越名揚看著王綠林著急的道:“師弟,你怎么樣才肯相信我?”
越名揚略微沉吟了一下,繼續道:“你帶我去找薛娘,有些事你還不知道,我們把當年的事拿來驗證一下,薛娘一聽便知是真是假。”
王綠林略帶哭腔,像是在對越名揚說又像是自言自語:“帶你去見她?我也想帶你去見他,可是她已經死了!”

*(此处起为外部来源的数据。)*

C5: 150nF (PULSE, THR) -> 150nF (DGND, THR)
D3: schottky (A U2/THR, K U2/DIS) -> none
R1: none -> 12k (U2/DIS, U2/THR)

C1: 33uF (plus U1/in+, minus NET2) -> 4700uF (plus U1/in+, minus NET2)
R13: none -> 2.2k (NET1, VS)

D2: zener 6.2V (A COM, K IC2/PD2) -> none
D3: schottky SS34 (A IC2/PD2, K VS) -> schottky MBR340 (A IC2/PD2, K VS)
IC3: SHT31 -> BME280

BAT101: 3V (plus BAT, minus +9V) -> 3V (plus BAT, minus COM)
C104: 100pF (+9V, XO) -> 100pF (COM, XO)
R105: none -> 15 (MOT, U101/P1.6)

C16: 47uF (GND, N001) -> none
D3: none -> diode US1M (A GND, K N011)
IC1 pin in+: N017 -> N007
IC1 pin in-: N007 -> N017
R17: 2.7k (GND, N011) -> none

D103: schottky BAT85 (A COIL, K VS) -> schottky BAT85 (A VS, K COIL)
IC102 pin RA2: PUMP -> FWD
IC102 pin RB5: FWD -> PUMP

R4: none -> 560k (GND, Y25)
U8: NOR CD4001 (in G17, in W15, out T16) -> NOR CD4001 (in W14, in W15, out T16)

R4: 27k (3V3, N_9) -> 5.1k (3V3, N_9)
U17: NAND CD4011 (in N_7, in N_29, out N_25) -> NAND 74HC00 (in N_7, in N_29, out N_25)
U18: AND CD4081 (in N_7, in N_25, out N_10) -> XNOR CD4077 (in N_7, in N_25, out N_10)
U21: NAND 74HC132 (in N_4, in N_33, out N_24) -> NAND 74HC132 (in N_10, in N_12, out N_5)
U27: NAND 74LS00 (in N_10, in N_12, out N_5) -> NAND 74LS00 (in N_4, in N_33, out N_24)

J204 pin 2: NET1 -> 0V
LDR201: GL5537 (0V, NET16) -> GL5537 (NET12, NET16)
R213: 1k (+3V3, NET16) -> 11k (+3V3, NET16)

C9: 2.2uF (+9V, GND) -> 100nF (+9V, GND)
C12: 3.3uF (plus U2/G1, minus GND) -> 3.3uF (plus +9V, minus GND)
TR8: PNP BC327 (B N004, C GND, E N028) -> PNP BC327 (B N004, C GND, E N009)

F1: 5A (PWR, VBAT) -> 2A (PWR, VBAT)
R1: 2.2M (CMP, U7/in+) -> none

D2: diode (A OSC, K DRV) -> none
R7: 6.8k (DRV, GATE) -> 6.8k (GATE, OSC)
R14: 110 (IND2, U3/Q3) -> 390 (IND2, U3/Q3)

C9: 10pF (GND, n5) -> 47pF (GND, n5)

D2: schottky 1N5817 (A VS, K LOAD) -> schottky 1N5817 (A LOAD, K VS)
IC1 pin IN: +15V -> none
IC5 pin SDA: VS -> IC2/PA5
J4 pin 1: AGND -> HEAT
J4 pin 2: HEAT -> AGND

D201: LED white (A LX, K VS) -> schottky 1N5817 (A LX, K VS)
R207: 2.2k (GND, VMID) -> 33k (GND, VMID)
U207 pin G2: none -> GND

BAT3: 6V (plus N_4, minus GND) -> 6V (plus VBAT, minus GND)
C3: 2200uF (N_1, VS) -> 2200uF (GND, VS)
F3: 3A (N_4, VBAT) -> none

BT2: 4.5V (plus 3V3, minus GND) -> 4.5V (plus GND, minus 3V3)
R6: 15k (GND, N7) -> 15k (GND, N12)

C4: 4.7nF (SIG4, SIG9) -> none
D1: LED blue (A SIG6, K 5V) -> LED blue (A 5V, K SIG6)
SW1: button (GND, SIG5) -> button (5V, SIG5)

越名揚一驚,忙抓住王綠林的雙肩搖晃道:“怎么回事,薛娘是怎么死的?”
王綠林哭著道:“還不是因為你,當年我們逃出九峰嶺,奶媽一人帶著我過活,為了養活我,她每天要干很多體力活,幾年下來操勞成疾,后來又聽到了你的消息,一氣之下臥床就沒有再起來,沒多久就過世了,生前她一再囑咐我,不要找你尋仇,好為我們家留下一點血脈。”
越名揚聽著王綠林哭著說完,展開雙臂抬頭對著夜空道:“薛娘啊薛娘……你誤會我了。”
大悲之下越名揚精神恍惚差點跌倒,被一旁的越名飛伸手扶住了,他叫了一聲大哥,規勸道:“過世的人再重要也比不得眼前人。”
……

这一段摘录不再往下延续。